In Waterville, Lloyd is taking part in education and training programs. He’s working on his carpentry skills. When he gets out, he plans to head to New Glasgow, rent a place and try to find work. “Coming here doesn’t make you better,” he says, quietly. “They keep thinking it makes you better and they say even if it’s not doing nothing, they’ll put you in here longer and it will make you better. It’s not going to make you any better.”
Cape Breton University political science professor Brian Howe, who teaches courses on young offenders, agrees. “You don’t really see many benefits of custody, other than with very serious young offenders you’re protecting society,” he says. “For occasional offenders or youth who may be repeat offenders it’s really of no use. They come and they’re likely to get into more serious problems with the law. It’s not effective.”
Perhaps car theft should be treated as a violent offence, perhaps not. But if the goal is to protect society, then preventative steps and a broad approach are necessary: better resources for child protection services; closer coordination among health, justice and education departments of child and youth services.At the same time, youth crime must be kept in perspective. “When we see something like this happen, we sometimes forget that the crime rate is going down,” says Howe. “We have less youth crime than before, and in Eastern Canada and Quebec, we have the lowest rates: There’s much more in the Northwest Territories or Alberta or Saskatchewan. We lose perspective on that.”
One more example? The downward trend in the rate of youths charged with homicide.

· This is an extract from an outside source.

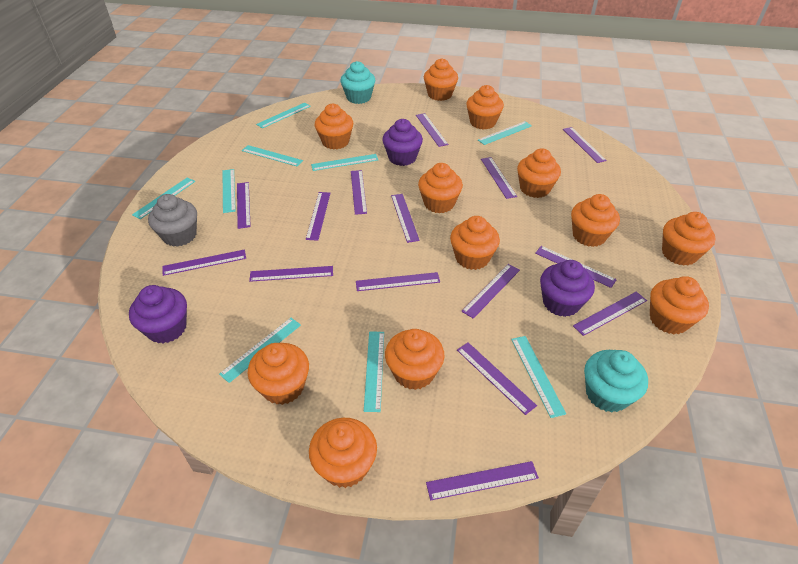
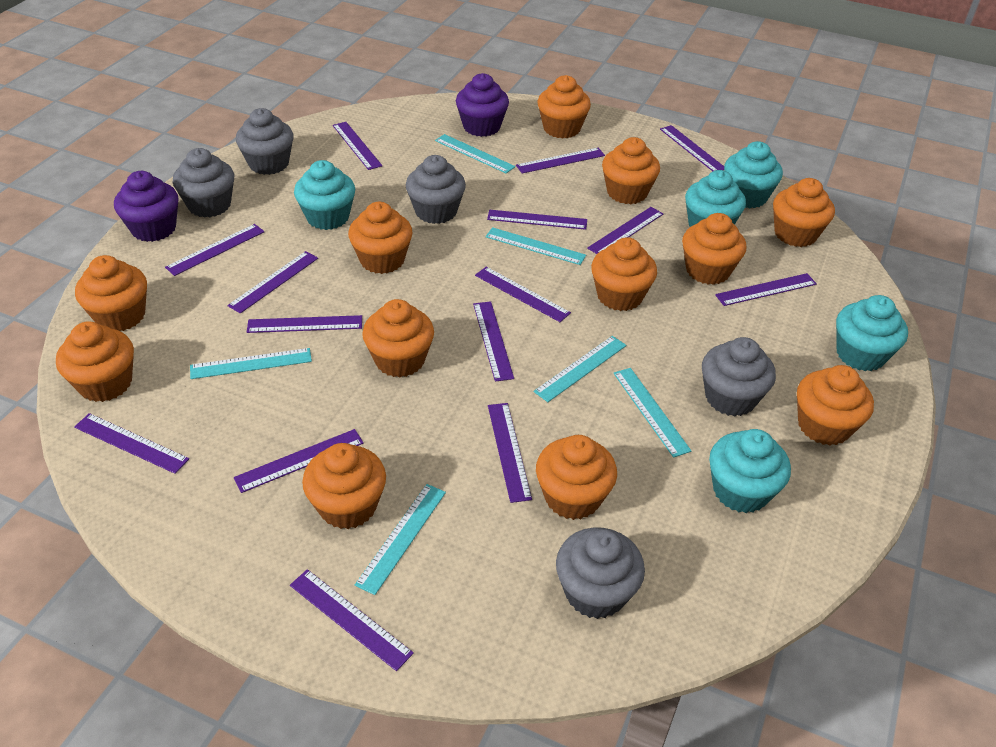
grey cupcake: 1 -> 5
purple cupcake: 3 -> 2
turquoise cupcake: 2 -> 5
turquoise ruler: 9 -> 6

Forty-two were charged with homicide in Canada in 2002, continuing the general decline of the last decade (with a low of 30 in 2001 and a high of 68 in 1995).
Justice Minister Baker’s approach may be not only misguided, but also futile. Federal Justice Minister Irwin Cotler also has his politics to play on this issue and Quebec—which of all the provinces gives the most attention to community programs, treatment and rehabilitation—is unlikely to go along with hard-line legislation.
Justice minister Baker’s public inquiry will not take place until the criminal charges against the boy who killed Theresa McEvoy are dealt with. An application to sentence him as an adult will likely not be heard until June. The terms of reference for the inquiry have not been set.The question now is will the inquiry—unlike the response to this point—direct the spotlight on the root causes for why some young Nova Scotians turn to crime?